Plex has a really nice looking Android app which just adds to the overall polished look of Plex. Emby also has an Android app that, in my opinion, does not look as nice but still works well enough, even though I’m a beta tester and often experience hiccups, but I can’t really blame beta software for being beta. It should be noted that Emby’s Android app is more powerful as far as server control is concerned, like plugins configuration and an overview of the auto-organization queue. The Emby app feels like an androidified version of the regular Emby webinterface, while the Plex app feels like a separate entity.
As for iOS: Yeah, but I don’t have any iOS devices.
Does it have Chromecast support?
Both of them do, but I found Plex to be a little nicer.
There’s not much more to it, I guess.
Open the app, select the thing you want to watch, click the Chromecast thingy, play, enjoy.

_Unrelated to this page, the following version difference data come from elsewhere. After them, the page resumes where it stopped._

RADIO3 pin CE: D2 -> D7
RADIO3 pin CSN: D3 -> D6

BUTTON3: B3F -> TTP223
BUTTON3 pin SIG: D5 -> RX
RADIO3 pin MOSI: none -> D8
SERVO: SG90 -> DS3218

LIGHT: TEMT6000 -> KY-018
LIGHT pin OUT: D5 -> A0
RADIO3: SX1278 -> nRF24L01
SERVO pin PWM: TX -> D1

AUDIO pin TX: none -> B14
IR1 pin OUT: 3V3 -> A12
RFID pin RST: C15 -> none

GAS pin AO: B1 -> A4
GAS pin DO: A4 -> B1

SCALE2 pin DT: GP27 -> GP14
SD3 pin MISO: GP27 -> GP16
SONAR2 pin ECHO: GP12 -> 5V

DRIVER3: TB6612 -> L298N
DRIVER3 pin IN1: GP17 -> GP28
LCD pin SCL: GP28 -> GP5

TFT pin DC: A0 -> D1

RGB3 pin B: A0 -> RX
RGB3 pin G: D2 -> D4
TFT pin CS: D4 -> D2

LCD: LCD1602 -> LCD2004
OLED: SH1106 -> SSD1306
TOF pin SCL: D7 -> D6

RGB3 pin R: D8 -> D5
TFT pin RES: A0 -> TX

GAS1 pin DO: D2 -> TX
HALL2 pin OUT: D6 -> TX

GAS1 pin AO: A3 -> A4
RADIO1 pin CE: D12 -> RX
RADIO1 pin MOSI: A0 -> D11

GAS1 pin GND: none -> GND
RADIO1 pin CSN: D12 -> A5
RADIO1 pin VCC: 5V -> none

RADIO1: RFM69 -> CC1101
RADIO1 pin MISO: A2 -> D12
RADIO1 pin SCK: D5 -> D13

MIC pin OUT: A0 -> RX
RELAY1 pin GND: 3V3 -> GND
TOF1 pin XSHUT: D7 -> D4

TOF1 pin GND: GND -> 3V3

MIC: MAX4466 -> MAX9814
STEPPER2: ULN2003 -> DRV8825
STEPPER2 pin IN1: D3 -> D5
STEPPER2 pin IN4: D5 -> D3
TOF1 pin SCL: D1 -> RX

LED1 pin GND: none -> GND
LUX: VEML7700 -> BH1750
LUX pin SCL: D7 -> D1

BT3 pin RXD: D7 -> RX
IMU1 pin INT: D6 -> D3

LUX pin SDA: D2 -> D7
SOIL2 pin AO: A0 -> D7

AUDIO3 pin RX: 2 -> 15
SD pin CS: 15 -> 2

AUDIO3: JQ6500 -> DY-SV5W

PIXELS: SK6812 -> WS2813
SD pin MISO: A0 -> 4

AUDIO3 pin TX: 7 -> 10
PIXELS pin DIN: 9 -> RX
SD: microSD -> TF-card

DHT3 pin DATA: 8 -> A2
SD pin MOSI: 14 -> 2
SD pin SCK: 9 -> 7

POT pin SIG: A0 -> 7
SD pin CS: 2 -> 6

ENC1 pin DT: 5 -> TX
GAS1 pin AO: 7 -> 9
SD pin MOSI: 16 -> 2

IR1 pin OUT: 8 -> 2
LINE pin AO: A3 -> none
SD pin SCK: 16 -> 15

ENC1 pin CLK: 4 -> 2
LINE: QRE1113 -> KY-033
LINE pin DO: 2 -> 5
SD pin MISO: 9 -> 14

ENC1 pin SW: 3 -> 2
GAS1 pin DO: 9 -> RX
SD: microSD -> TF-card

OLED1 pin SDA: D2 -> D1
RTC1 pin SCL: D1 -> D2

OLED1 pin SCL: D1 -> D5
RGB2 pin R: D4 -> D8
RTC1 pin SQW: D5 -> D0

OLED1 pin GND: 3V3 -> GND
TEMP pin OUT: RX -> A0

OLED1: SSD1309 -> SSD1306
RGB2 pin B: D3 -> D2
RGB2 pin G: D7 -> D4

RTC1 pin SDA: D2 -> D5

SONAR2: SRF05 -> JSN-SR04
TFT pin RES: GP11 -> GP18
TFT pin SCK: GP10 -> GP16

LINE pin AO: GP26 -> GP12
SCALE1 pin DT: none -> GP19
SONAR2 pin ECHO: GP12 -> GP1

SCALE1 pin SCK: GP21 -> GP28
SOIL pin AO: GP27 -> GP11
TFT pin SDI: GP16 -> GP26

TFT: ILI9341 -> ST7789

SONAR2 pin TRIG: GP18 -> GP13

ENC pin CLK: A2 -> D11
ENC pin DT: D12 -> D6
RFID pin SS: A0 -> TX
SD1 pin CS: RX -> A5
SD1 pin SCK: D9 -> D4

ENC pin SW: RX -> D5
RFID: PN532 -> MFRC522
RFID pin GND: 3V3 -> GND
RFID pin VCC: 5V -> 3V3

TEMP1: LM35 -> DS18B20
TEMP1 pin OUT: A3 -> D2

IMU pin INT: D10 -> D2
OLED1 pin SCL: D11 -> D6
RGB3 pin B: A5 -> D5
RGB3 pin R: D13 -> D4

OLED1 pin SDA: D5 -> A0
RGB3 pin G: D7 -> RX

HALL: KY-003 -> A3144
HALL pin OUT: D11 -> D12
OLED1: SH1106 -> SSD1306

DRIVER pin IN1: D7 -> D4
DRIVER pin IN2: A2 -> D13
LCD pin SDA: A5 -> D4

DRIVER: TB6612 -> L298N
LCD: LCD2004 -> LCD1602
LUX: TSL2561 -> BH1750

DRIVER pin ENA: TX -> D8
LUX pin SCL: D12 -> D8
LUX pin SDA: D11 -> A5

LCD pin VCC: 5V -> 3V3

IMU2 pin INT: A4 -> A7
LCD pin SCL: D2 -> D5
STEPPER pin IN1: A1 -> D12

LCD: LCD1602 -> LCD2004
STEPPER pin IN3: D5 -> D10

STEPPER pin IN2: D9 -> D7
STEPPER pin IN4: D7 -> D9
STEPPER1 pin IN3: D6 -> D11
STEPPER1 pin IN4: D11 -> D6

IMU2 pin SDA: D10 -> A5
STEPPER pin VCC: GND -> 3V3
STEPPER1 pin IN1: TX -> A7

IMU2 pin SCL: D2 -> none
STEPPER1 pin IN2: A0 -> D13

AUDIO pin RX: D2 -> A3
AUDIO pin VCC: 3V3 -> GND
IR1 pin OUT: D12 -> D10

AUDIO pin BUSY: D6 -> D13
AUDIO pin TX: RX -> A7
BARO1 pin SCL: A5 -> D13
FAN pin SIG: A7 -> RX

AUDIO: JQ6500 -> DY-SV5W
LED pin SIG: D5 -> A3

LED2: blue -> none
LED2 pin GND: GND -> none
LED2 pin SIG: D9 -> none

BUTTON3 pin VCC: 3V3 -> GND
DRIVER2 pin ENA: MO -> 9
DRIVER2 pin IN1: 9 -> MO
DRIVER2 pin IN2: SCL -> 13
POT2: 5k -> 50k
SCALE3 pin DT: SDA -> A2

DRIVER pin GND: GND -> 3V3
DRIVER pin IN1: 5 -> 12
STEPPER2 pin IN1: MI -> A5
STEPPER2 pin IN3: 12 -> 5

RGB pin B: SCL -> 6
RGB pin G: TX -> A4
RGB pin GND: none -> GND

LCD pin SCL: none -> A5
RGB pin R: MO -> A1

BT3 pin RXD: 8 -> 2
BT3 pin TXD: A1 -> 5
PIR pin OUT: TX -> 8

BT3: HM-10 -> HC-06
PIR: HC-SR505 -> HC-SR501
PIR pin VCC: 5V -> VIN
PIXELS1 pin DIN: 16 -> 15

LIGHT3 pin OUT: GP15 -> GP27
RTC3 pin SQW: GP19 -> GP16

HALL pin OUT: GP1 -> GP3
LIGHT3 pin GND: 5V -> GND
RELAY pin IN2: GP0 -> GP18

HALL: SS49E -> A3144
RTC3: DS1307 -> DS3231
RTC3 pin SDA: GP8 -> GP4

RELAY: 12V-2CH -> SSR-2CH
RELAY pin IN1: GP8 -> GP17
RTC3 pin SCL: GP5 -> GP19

That’s the kind of future I like living in.
Does it do DLNA?
Yeah, both of them do. Thankfully, I don’t have to use it a lot, but it’s a decent fallback for when Chromecast is acting up.
Does it play nicely with trakt.tv?
As you know, I love trakt.tv, and one of the reasons I’ve been able to use it so comfortably is the unofficial trakt plugin for Plex which enables collection syncing, watched states, and of course, scrobbling.
Emby: No scrobbling, but you can schedule sync jobs, soo… at least there’s that.
- Emby server restart from the web ui fails occasionally, which is a bummer because it’s required for updates. I then have to restart the server from the command line, which is… not ideal. Especially since that happened a bunch of times when I tried a few different plugins, Emby wanting to be restarted after every installation. Imagine you have to restart your computer every time you install a new program.
- If you like to tinker a lot and want full control over everything, Plex might not be your thing. It looks nice and polished on the outside, and for my usecase it’s pretty much ideal, but if you’re tinkering with different file types across different device types, you may run into a few dead ends where Plex’ documentation is just not sufficient. An open source tool like Emby where you can probably
makeall the parts yourself is probably a more tinker-friendly option.